Iraq Wheat Farmers May Slash Plantings as Turks Fill New Dam
(Bloomberg) -- Wheat farmers in Iraq, the Middle East’s second-biggest buyer of the grain, may have to sharply reduce plantings for next season’s crop as neighboring Turkey diverts water from the Tigris River for its largest hydroelectric project.
The area planted for Iraq’s 2018-19 wheat crop may drop by as much as 50 percent, Hameed Al-Nayef, the agriculture ministry’s spokesman, said. Iraq will “of course” need to increase imports as a result, Mahdi Al-Qaisi, deputy agriculture minister, said. The U.S. Department of Agriculture forecasts a decline in imports for the 2018-19 season.
Turkey’s Ilisu dam project on the Tigris has already led Iraq’s government to halt plantings of rice and corn for the season starting in July, as both rely on large quantities of irrigated water, according to Al-Nayef. The hydropower dam, in the works for more than two decades, was to start filling with water this month, Turkey’s state-run Anadolu Agency reported.
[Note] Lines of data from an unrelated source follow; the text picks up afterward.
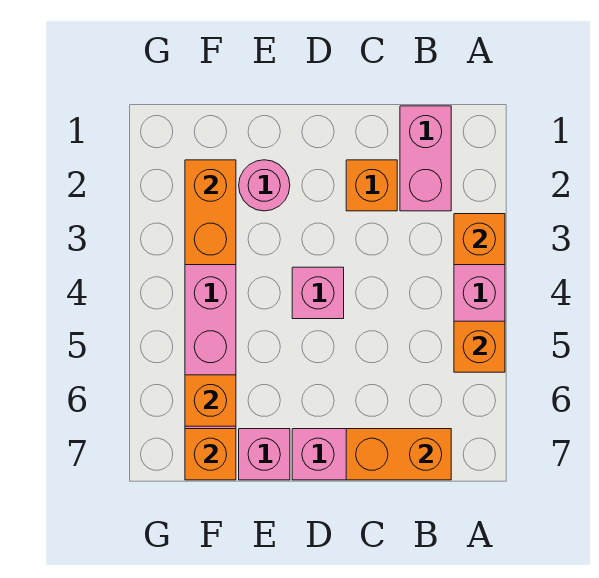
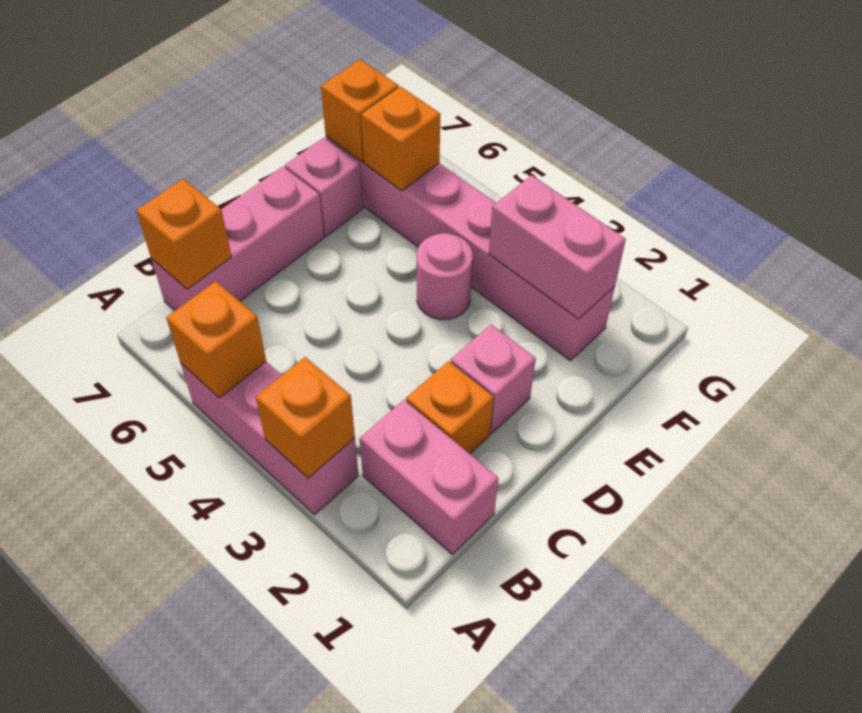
orange brick B7:C7 level 2 -> orange brick B7 level 2
pink brick D4 level 1 -> pink brick D2 level 1
pink round brick E2 level 1 -> pink round brick E4 level 1
orange brick F2:F3 level 2 -> pink brick F2:F3 level 2

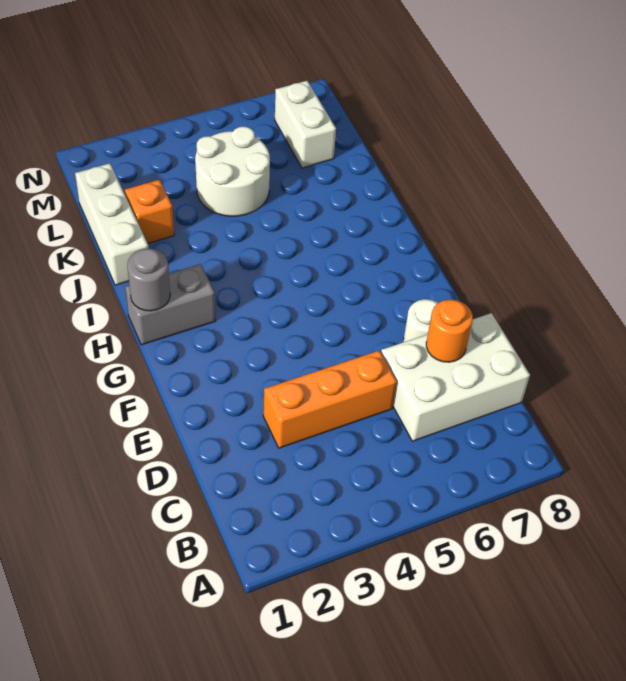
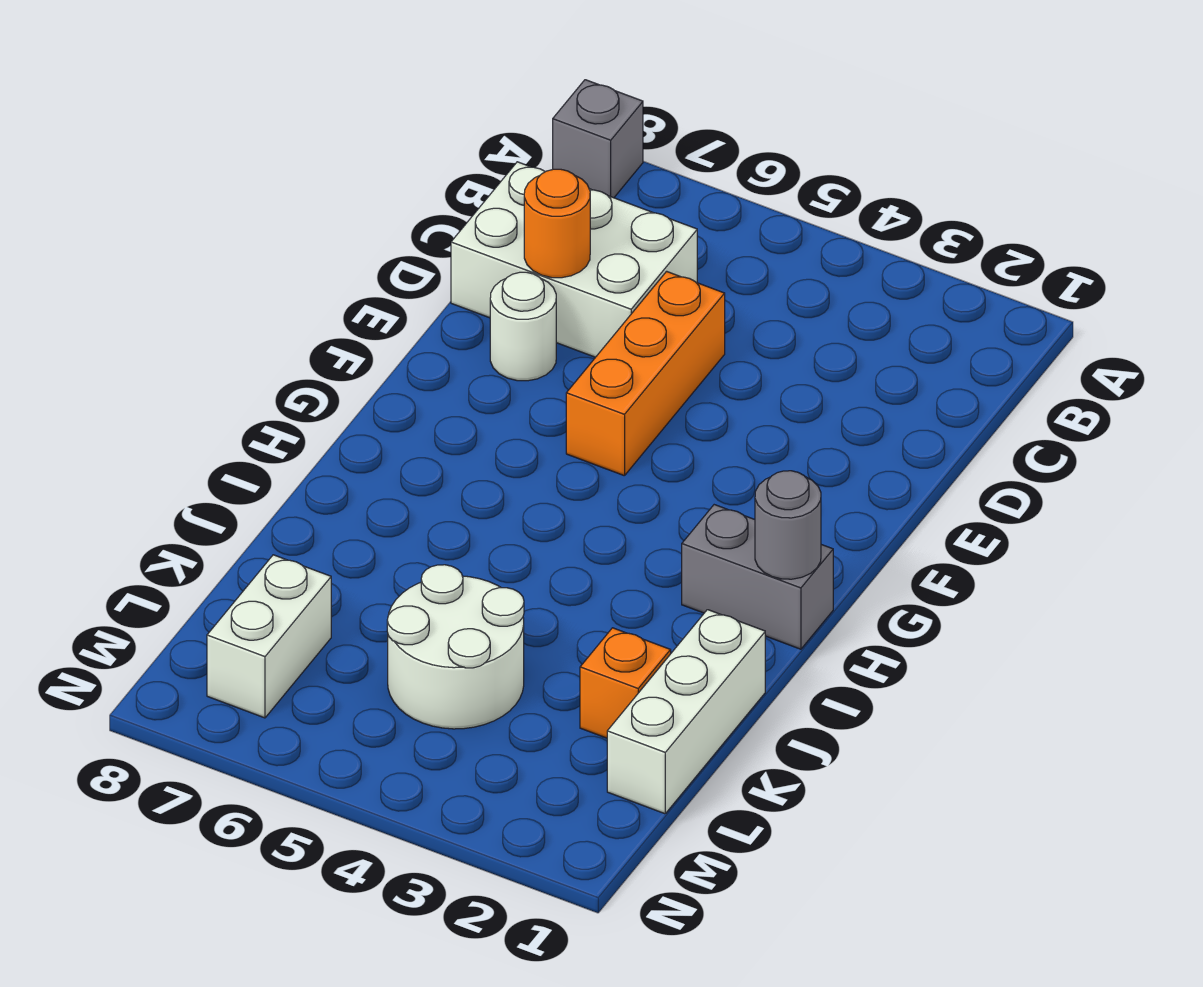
none -> grey brick A8 level 1
orange brick D3:D5 level 1 -> orange brick D5:F5 level 1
The Turkish dam compounds the water woes in Iraq, a mostly arid country where the Tigris -- with its headwaters in Turkey -- and Euphrates rivers supply much of the fresh water used in farming. Drought and infrequent rain make the Persian Gulf region one of the most water-stressed in the world. Iraq, the biggest wheat importer in the Middle East after Egypt, tendered Sunday to buy 50,000 tons of wheat from the U.S., Canada and Australia.
“Next season will be affected as the filling of the Ilisu dam will start,” Al-Qaisi, the deputy agriculture minister, said by phone in Baghdad. “We expect the planting plan will be affected. I can’t say by how much it will be decreased, but logically it will decrease.”
Iraq may have to resume importing corn next year, the ministry’s spokesman Al-Nayef said. The country currently has reserves of about 100,000 tons, enough for about a year. Iraq’s Water Resources Ministry didn’t allocate sufficient water for all crops, so the agriculture ministry had to halt plantings of rice, yellow and white corn, sesame and sunflower seeds, and cotton, Al-Nayef said.
Corn futures have climbed 3.5 percent this year in Chicago, and wheat is up 16 percent. Russia, the world’s largest wheat exporter, is forecast to have a smaller crop for the first time in six years.
Iraq planted 4 million dunams (988,421 acres) of wheat in 2017-18, Al-Nayef said. Inadequate rain will probably leave the crop smaller than a year earlier, he said. Iraq started the wheat-harvest season on April 15 and should finish by late July or early August, according to Amer Abdul Aziz, spokesman for Iraq’s Grain Board.
The USDA estimates that Iraq’s wheat harvest in 2018-19 will be little changed at 4 million tons, while imports will decline to 3.6 million tons from 4.1 million tons. Iraq’s stockpiles at the beginning of the season will grow to 1.3 million tons from 881,000 tons, reducing the need for imports, according to the USDA.